1. # POS(Part Of Speech) Tagging
* '품사' 태깅
    * [nlpk_documentation](https://www.nltk.org/book/ch05.html)
    * [in_korean](https://excelsior-cjh.tistory.com/71)

In [None]:
#POS TAGGING
import nltk

#see how it works
text = "And now for the first time in forever there will be music"
token = nltk.word_tokenize(text)
nltk.pos_tag(token)
"""
[('And', 'CC'),
 ('now', 'RB'),
 ('for', 'IN'),
 ('the', 'DT'),
 ('first', 'JJ'),
 ('time', 'NN'),
 ('in', 'IN'),
 ('forever', 'NN'),
 ('there', 'EX'),
 ('will', 'MD'),
 ('be', 'VB'),
 ('music', 'NN')]"""
print(type(nltk.pos_tag(token))) #list

## 한국판
1. 국립국어원의 세종(?)무시기   
2. konlpy

## Tagged Corpus

* there's many different tagged corpus from different organizations(schools, etc)

In [None]:
#Penn treebank
print(nltk.corpus.treebank.tagged_words()[:20])

#Brown Corpus
print(nltk.corpus.brown.tagged_words()[:20])
print(nltk.corpus.treebank.tagged_words(tagset='universal')[:20])

#NPS Chat
#they have a tag for emojis (':P' , 'UH')
print(nltk.corpus.nps_chat.tagged_words()[:20])

#CONLL Corpus2000
print(nltk.corpus.conll2000.tagged_words()[:20])

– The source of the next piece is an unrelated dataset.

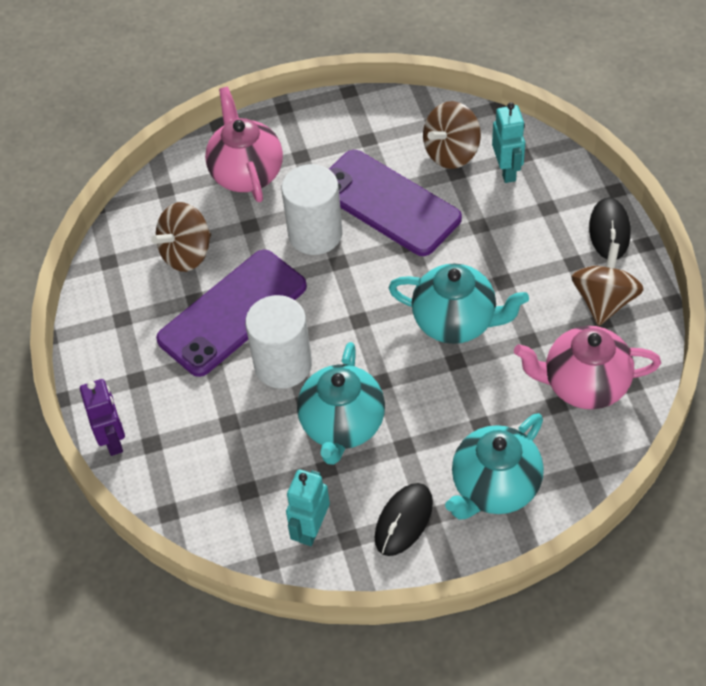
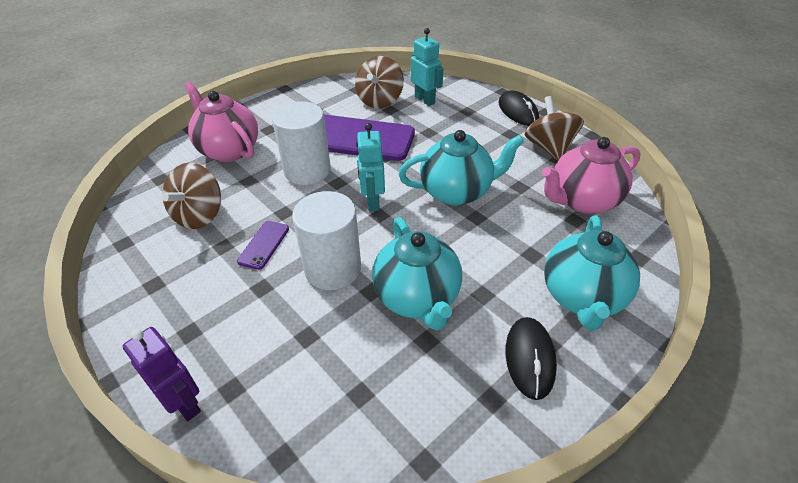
camera: 30 degrees left, 10 degrees down
(232, 313) = (264, 245): purple phone -> purple phone, size x0.42
(311, 529) = (448, 406): turquoise robot -> turquoise robot (372, 201)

#frequency distribution of tags in Brown Corpus
#from nltk.corpus import brown
brown_news_tagged = nltk.corpus.brown.tagged_words(categories='news',tagset='universal')
tag_fd = nltk.FreqDist(tag for (word,tag) in brown_news_tagged)
tag_fd.most_common()

2. # Hidden Markov Model

* for a better result of pos tagging, hmm is used to calculate the probability of the components of given sentences of which we will need to **tag**
    * a sentence, `for example they can fish`, has many numbers of cases.
    * i.e.        **N V N**, **N V V**

* only for `sequential` data
    * comes along with LSTM models later

1. ## simple introduction to hmm with forward, backward, Viterbi and Baum-Welch Algorithm
* there are two days : *rainy days*, *sunny days*
* we can do three options to do each day : *cleaning*, *going shopping*, *going walking*
* say, we want to know the probability of day 4, **raining**&**walking**, given the history of the last three days.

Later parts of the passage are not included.